A Sérvia continuará a cooperar com o Tribunal Penal Internacional (TPI) para a ex-Iugoslávia em Haia, e nenhuma pressão suplementar sobre o país é necessária, declarou neste domingo o presidente sérvio, Boris Tadic.

"Hoje, ninguém pode dizer que a Sérvia não estava pronta para prender as pessoas indiciadas" pelo TPI e a demonstrar "sua inteira disposição em cooperar" com esta instância, declarou o presidente Tadic, em sua primeira intervenção pública desde a detenção de Radovan Karadzic.

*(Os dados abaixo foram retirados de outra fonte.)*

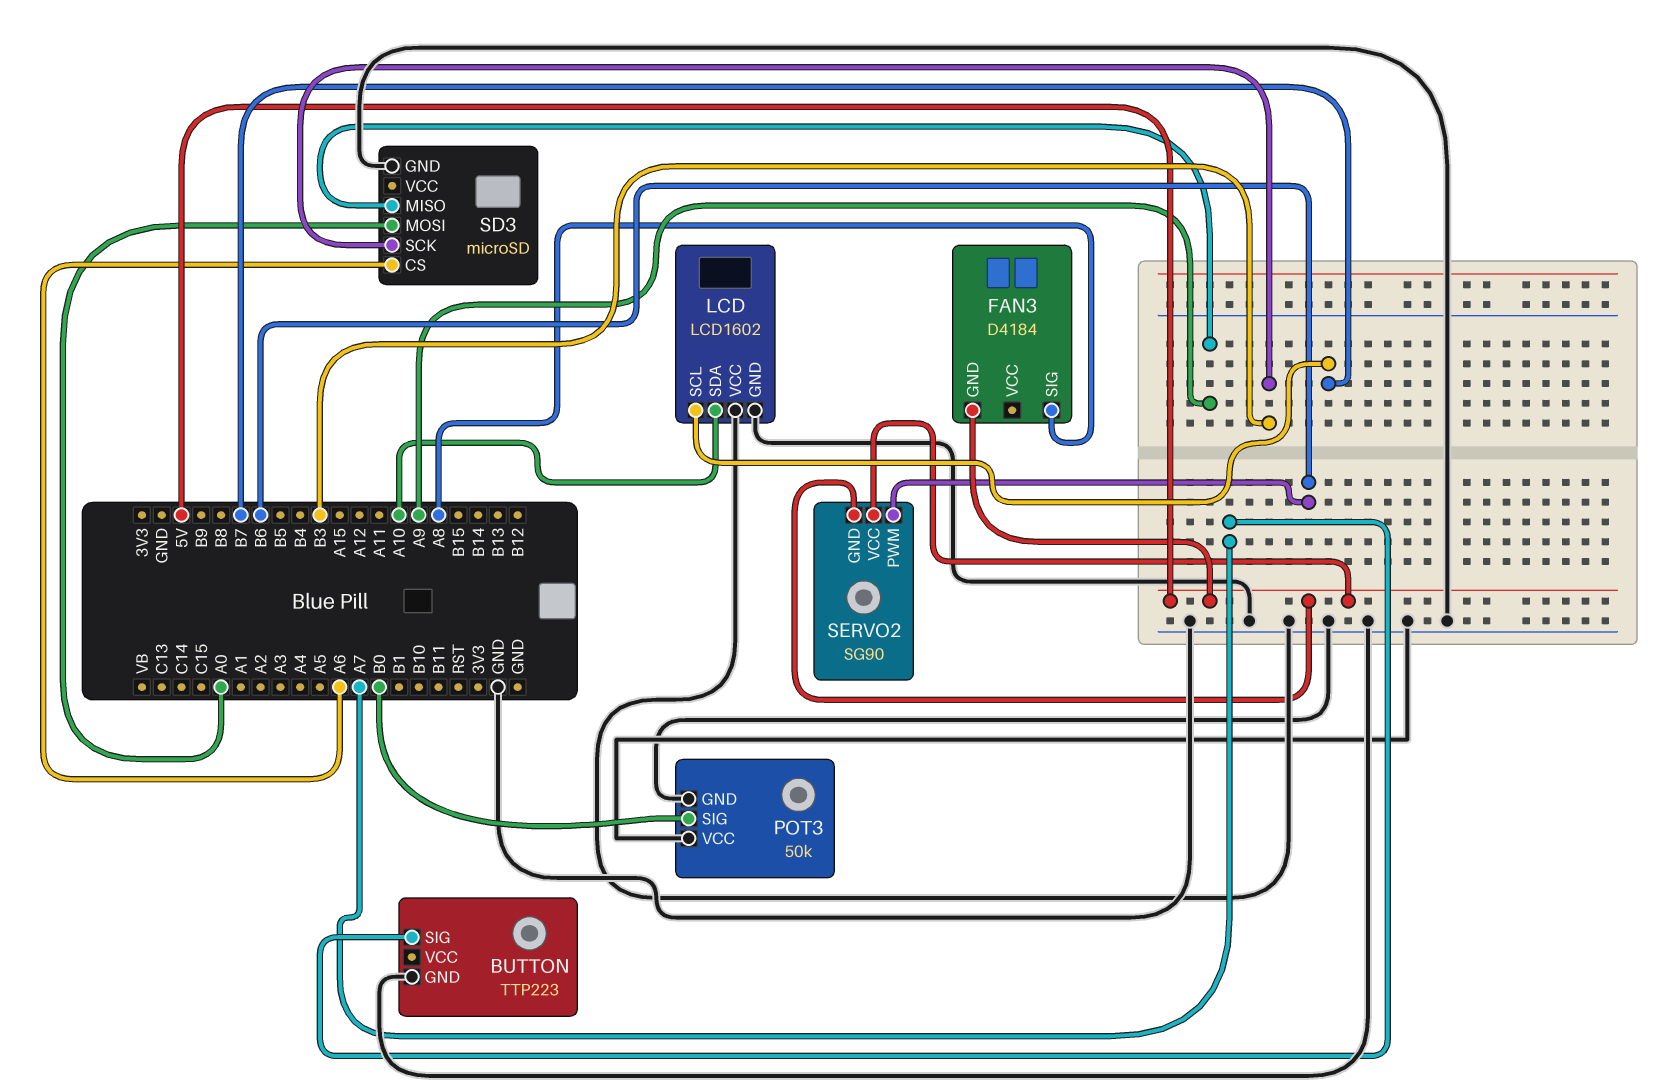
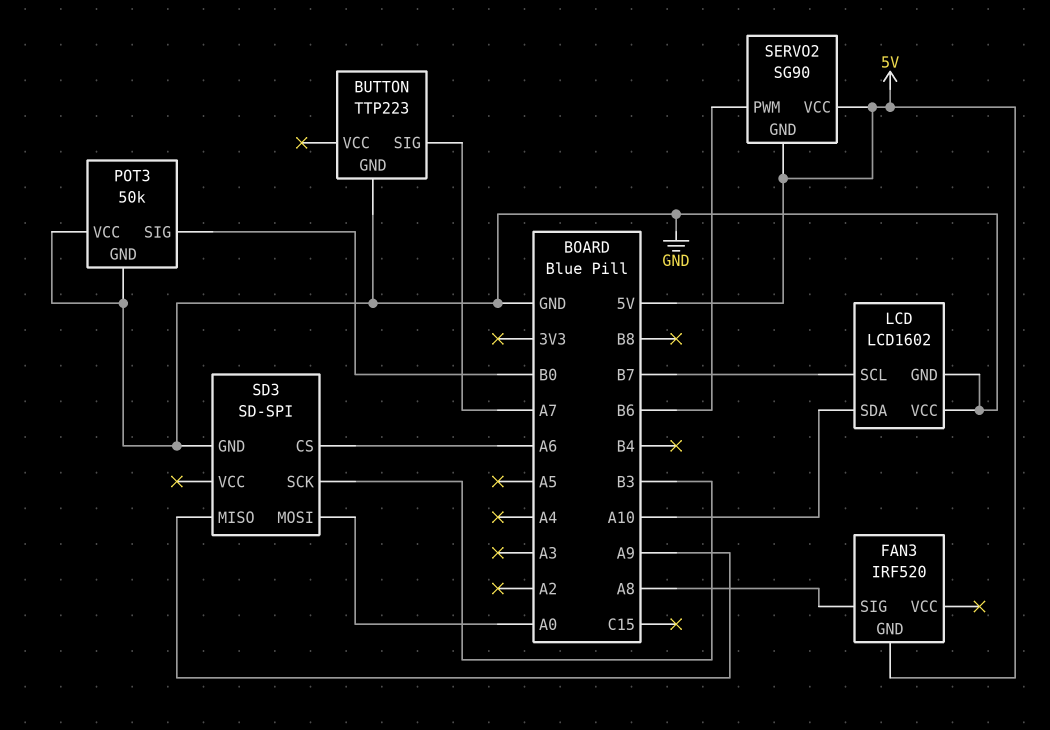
FAN3: D4184 -> IRF520
SD3: microSD -> SD-SPI

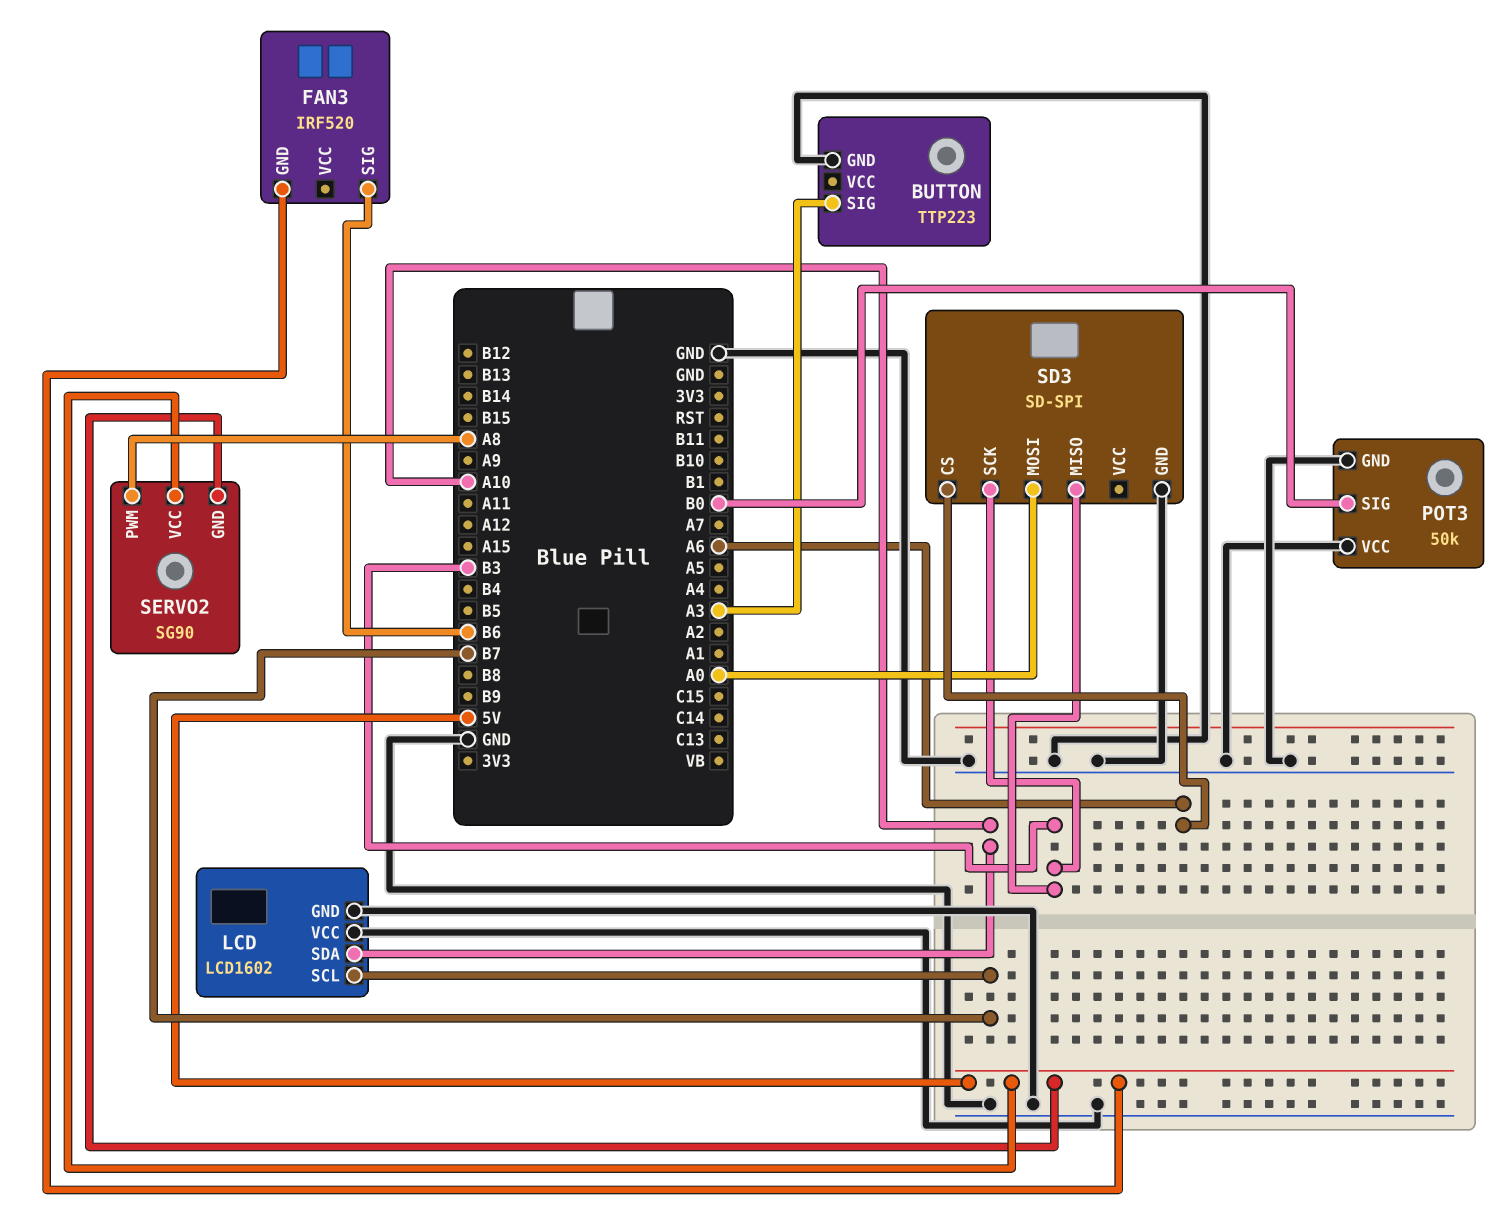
BUTTON pin SIG: A7 -> A3
FAN3 pin SIG: A8 -> B6
SD3 pin MISO: A9 -> B3
SERVO2 pin PWM: B6 -> A8

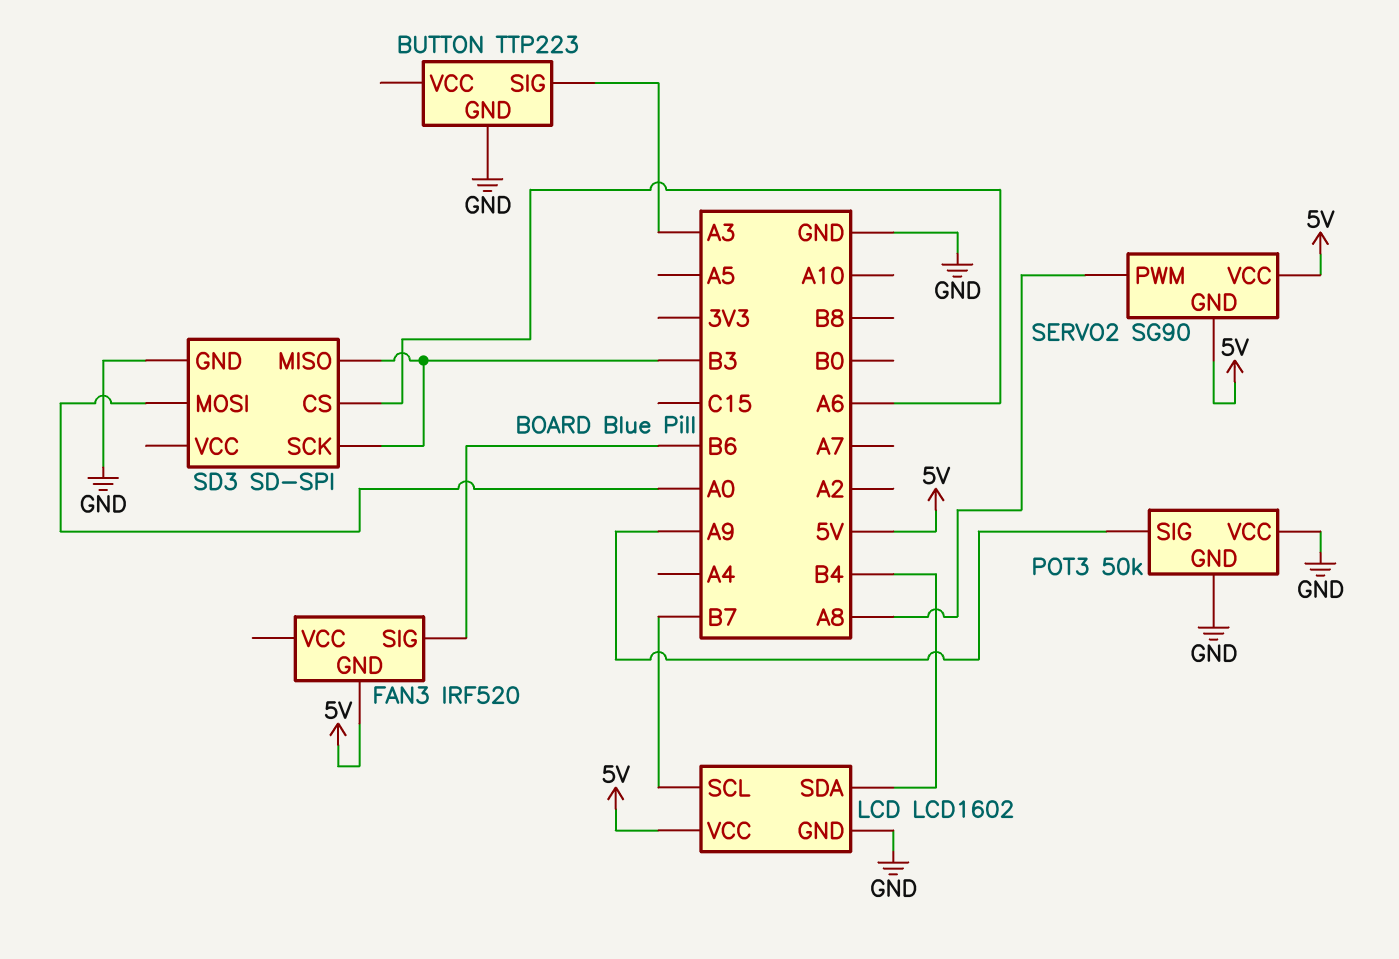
LCD pin SDA: A10 -> B4
LCD pin VCC: GND -> 5V
POT3 pin SIG: B0 -> A9

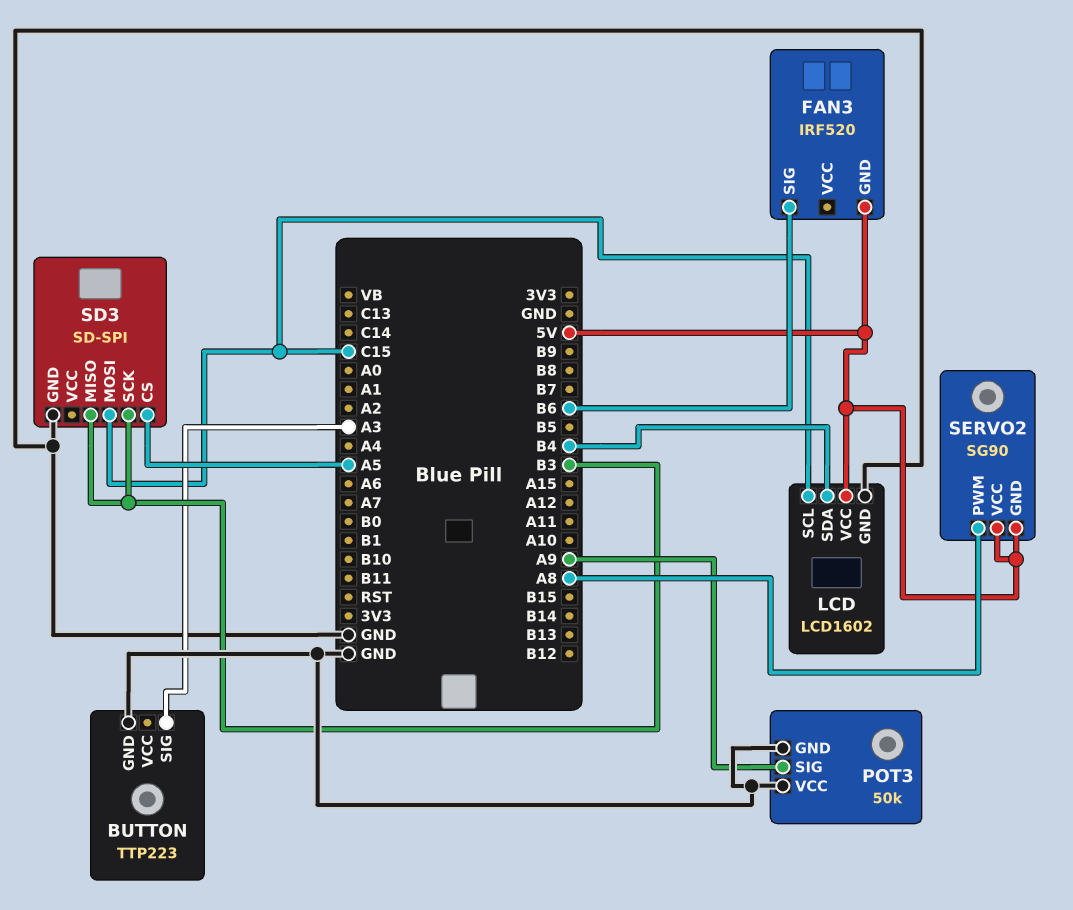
LCD pin SCL: B7 -> C15
SD3 pin CS: A6 -> A5
SD3 pin MOSI: A0 -> C15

"Hoje, ninguém pode dizer que a Sérvia se esquiva da justiça internacional e não respeita a lei internacional", acrescentou Tadic, sem citar diretamente Karadzic, o ex-chefe dos sérvios da Bósnia cuja detenção foi anunciada pelas autoridades de Belgrado em 21 de julho.

"Todos os que pretendem exercer uma pressão suplementar sobre a Sérvia (para prender os demais indiciados pelo TPI) estão arrombando portas abertas, pois a Sérvia não apenas mostrou sua vontade e sua determinação, mas também tomou medidas concretas para garantir esta coooperação" com o Tribunal, afirmou o presidente sérvio.

Depois da captura do ex-líder político dos sérvios da Bósnia, a justiça internacional aguarda agora a detenção do general Ratko Mladic, chefe militar dos sérvio-bósnios durante a guerra da Bósnia (1992-1995).

A União Européia (UE) também pediu às autoridades sérvias a detenção do ex-chefe dos sérvios da Croácia, Goran Hadzic, também indiciado pelo TPI.

Os europeus consideram a detenção pela Sérvia destes dois fugitivos como um primeiro passo na direção de uma eventual adesão do país à UE.